In the first episode of the fantasy series, she appeared naked and got the same question, or comment, during press conferences: “You play such a strong woman and yet you take off your clothes. Why?”

“In my head, I’d respond, ‘How many men do I need to kill to prove myself?’ ” Clarke said.

Life before Game of Thrones

Clarke, who has five names, Emilia Isobel Euphemia Rose Clarke, grew up in Oxford and said she “rarely gave a thought” to her health.

Her mother was, and still is, a businesswoman and vice-president of marketing for a global management consultancy, but it was her father, a sound engineer, who exposed her to the world of theatre through his work in live productions.

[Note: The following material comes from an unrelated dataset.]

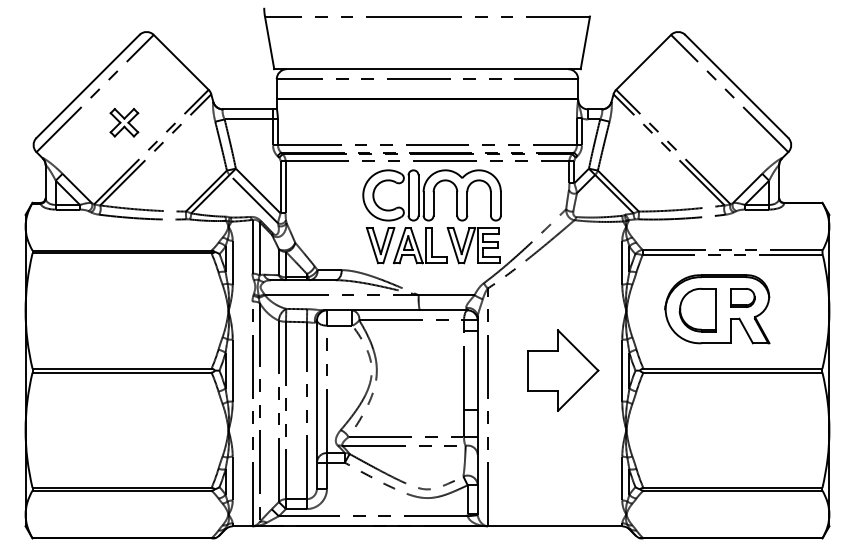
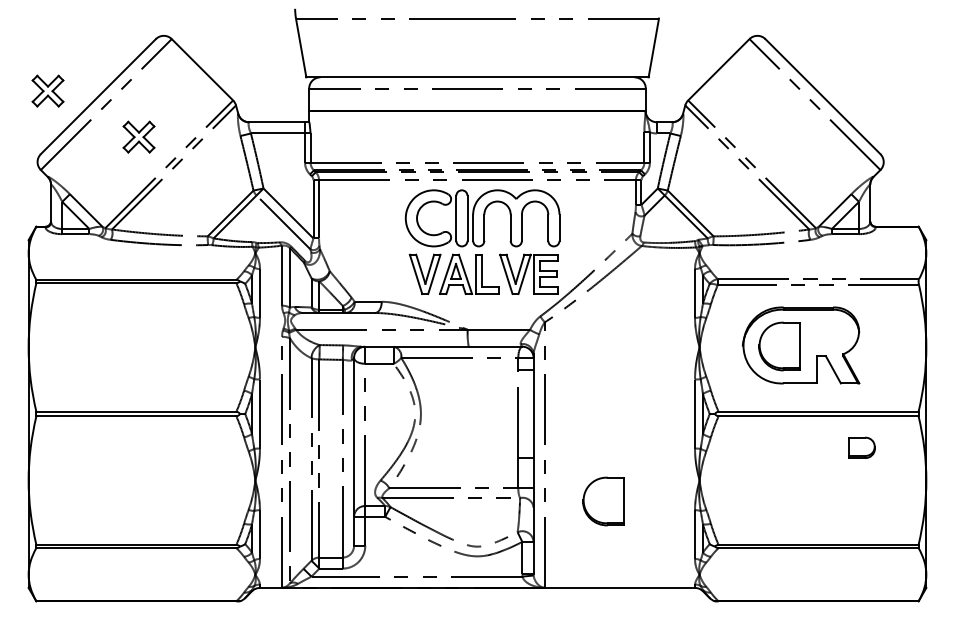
part: (42, 80) -> (47, 90), added
part: (742, 297) -> (861, 447), moved
part: (563, 370) -> (629, 413), removed
part: (540, 448) -> (603, 501), added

Clarke said she was “hardly a prodigy” and forgot all of her lines when given the lead part in school play when she five years old.

“I just stood there centre stage, shock-still, taking it all in. In the front row, the teachers were trying to help by mouthing my line. But I just stood there, with not fear, very calm,” Clarke wrote.

“It’s a state of mind that has carried me throughout my career. These days, I can be a red carpet with a thousand cameras clicking away and I’m unfazed.”

However, she held a different sentiment, when her health was concerned, once denying a National Enquirer story about her surgery.

“But now, after keeping quiet all these years, I’m telling you the truth in full,” she wrote.